Licenses and appointments; general.
648.27 Licenses and appointments; general.—
(1) A license may not be issued except in compliance with this chapter, and may not be issued except to an individual. A firm, partnership, association, or corporation, as such, may not be licensed.
(2) For the protection of the people of this state, the department may not issue, renew, or permit to exist any license or appointment except in compliance with this chapter. The department may not issue, renew, or permit to exist a license or appointment for any individual found to be untrustworthy or incompetent who has had his or her eligibility to hold a license or appointment revoked, or who has not established to the satisfaction of the department that he or she is qualified therefor in accordance with this chapter.

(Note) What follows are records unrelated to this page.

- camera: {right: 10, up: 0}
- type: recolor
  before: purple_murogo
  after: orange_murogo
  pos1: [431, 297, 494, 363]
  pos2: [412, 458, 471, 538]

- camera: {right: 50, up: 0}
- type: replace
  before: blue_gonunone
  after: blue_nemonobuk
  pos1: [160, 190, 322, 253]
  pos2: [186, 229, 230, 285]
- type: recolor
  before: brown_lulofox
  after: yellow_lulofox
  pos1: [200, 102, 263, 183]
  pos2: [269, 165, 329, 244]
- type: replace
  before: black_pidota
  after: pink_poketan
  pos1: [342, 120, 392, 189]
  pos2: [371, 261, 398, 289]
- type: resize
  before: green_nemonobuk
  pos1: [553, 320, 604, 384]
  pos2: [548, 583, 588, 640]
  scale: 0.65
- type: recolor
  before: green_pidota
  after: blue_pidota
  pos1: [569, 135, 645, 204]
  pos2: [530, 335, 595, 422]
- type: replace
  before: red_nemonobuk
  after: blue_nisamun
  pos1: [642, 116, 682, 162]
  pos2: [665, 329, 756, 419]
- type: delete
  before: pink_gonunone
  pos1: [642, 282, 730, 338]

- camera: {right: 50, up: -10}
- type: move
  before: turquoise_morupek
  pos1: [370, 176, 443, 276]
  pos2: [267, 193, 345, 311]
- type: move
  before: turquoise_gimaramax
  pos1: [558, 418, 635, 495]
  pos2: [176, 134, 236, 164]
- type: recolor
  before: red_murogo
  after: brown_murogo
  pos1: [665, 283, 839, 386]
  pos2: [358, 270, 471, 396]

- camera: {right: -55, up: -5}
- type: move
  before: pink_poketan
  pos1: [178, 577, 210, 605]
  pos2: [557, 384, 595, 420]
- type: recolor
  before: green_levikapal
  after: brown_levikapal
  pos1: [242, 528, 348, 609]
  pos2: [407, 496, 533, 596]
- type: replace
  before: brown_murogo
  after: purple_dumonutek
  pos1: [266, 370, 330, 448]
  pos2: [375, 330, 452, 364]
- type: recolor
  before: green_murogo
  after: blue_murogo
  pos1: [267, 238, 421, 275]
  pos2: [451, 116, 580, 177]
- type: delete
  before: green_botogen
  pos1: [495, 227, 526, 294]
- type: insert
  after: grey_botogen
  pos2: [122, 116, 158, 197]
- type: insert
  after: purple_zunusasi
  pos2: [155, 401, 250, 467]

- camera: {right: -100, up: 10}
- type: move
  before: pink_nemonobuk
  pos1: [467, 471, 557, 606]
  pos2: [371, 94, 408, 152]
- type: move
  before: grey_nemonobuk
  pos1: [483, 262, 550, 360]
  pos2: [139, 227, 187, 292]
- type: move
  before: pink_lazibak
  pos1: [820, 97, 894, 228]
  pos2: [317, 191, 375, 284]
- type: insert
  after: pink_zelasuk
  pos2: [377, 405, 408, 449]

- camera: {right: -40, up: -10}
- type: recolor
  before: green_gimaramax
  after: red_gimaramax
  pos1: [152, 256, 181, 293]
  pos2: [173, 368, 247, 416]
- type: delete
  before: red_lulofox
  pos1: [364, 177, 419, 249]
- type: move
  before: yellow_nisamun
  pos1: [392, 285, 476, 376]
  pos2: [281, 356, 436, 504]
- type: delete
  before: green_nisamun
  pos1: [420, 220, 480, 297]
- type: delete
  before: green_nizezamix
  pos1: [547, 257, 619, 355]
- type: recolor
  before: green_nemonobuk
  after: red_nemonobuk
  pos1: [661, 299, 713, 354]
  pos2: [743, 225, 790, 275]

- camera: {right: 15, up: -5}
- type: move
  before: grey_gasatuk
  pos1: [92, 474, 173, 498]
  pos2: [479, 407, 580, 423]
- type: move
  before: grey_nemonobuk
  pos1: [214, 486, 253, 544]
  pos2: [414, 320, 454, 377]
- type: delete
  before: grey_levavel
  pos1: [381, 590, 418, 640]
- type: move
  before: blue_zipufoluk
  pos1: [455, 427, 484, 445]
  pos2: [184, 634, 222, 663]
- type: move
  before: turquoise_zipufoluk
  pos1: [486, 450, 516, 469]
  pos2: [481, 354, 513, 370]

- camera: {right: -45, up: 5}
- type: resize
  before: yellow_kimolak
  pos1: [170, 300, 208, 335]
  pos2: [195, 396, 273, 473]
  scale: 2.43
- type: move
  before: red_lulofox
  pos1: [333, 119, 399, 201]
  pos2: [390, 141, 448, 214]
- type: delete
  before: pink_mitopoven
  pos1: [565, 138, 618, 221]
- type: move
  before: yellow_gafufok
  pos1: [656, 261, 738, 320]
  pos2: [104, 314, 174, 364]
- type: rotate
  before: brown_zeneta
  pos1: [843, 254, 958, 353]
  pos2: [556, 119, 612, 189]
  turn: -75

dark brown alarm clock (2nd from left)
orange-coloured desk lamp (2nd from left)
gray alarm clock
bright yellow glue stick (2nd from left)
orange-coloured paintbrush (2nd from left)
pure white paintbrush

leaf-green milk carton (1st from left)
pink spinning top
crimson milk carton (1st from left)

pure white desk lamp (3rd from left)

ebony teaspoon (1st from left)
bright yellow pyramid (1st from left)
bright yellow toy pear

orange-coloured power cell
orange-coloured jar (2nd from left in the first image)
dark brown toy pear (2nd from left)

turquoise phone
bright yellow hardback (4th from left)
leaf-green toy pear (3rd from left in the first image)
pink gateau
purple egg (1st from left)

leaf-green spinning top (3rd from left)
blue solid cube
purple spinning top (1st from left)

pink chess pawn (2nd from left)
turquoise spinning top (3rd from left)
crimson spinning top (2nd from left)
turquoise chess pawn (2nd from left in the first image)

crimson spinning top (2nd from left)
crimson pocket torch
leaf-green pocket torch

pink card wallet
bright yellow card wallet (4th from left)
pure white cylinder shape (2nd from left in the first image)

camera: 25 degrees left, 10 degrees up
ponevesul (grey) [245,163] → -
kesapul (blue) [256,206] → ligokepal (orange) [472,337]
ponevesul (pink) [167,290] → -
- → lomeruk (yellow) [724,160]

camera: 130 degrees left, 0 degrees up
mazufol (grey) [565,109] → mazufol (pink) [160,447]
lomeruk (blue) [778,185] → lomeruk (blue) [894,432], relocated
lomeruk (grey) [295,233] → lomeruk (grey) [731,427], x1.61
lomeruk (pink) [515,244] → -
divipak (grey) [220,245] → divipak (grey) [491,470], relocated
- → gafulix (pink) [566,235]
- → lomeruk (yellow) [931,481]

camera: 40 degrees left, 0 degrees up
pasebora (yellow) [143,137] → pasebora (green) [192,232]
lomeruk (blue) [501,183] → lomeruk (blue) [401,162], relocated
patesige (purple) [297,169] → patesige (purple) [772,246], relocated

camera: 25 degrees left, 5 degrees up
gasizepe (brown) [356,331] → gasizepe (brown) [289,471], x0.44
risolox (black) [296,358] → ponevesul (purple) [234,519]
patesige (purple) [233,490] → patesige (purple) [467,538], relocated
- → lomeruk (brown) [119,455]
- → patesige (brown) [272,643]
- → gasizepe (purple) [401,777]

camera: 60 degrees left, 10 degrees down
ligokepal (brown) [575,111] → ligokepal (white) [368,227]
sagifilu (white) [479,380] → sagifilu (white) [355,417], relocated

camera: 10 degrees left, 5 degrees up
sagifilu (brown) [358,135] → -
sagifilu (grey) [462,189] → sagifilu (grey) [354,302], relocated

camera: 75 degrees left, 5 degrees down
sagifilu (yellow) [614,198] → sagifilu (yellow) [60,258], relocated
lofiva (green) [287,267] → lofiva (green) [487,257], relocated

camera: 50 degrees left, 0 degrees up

(3) The department may propound any reasonable interrogatories to an applicant for a license or appointment under this chapter or on any renewal thereof, relating to his or her qualifications, residence, prospective place of business, and any other matters which are deemed necessary or expedient in order to protect the public and ascertain the qualifications of the applicant. The department may also conduct any reasonable inquiry or investigation it sees fit, relative to the determination of the applicant’s fitness to be licensed or appointed or to continue to be licensed or appointed. Upon the request of the department, a law enforcement agency shall inform the department of any specific criminal charge filed against any applicant and the final disposition of such charge.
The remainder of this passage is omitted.